1. 17 Jan, 2020 3 commits
    • Kim Phillips's avatar
      perf/x86/amd: Add support for Large Increment per Cycle Events · 57388912
      Kim Phillips authored
      Description of hardware operation
      ---------------------------------
      
      The core AMD PMU has a 4-bit wide per-cycle increment for each
      performance monitor counter.  That works for most events, but
      now with AMD Family 17h and above processors, some events can
      occur more than 15 times in a cycle.  Those events are called
      "Large Increment per Cycle" events.

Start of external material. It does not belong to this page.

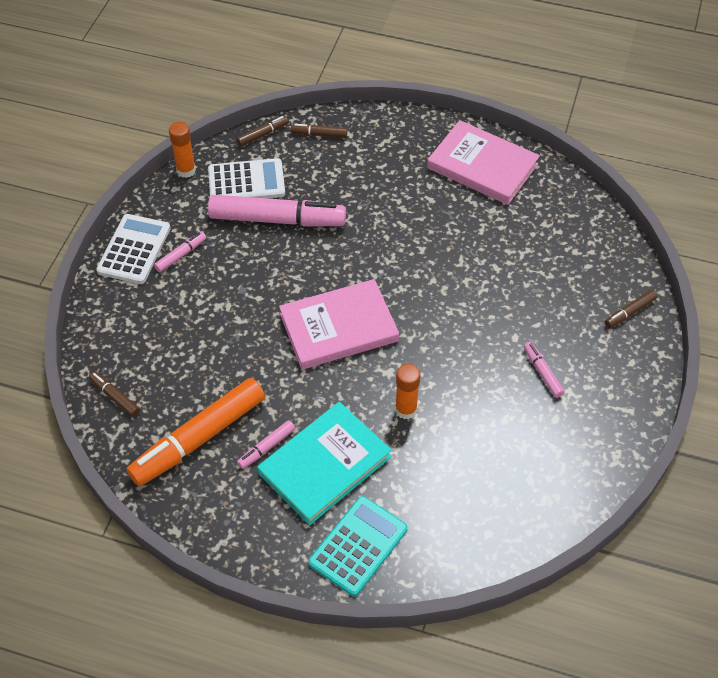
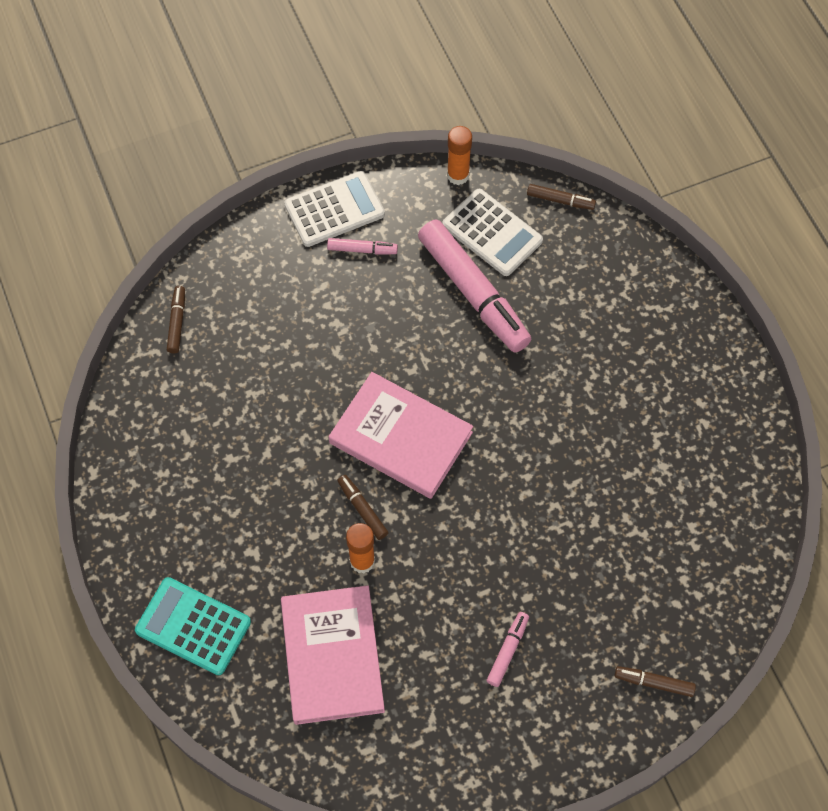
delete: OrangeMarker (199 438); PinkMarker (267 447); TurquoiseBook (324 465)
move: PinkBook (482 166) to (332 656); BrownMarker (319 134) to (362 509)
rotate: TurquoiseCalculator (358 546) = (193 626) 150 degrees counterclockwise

In order to count these
      events, two adjacent h/w PMCs get their count signals merged
      to form 8 bits per cycle total.  In addition, the PERF_CTR count
      registers are merged to be able to count up to 64 bits.
      
      Normally, events like instructions retired, get programmed on a single
      counter like so:
      
      PERF_CTL0 (MSR 0xc0010200) 0x000000000053ff0c # event 0x0c, umask 0xff
      PERF_CTR0 (MSR 0xc0010201) 0x0000800000000001 # r/w 48-bit count
      
      The next counter at MSRs 0xc0010202-3 remains unused, or can be used
      independently to count something else.
      
      When counting Large Increment per Cycle events, such as FLOPs,
      however, we now have to reserve the next counter and program the
      PERF_CTL (config) register with the Merge event (0xFFF), like so:
      
      PERF_CTL0 (msr 0xc0010200) 0x000000000053ff03 # FLOPs event, umask 0xff
      PERF_CTR0 (msr 0xc0010201) 0x0000800000000001 # rd 64-bit cnt, wr lo 48b
      PERF_CTL1 (msr 0xc0010202) 0x0000000f004000ff # Merge event, enable bit
      PERF_CTR1 (msr 0xc0010203) 0x0000000000000000 # wr hi 16-bits count
      
      The count is widened from the normal 48-bits to 64 bits by having the
      second counter carry the higher 16 bits of the count in its lower 16
      bits of its counter register.
      
      The odd counter, e.g., PERF_CTL1, is programmed with the enabled Merge
      event before the even counter, PERF_CTL0.
      
      The Large Increment feature is available starting with Family 17h.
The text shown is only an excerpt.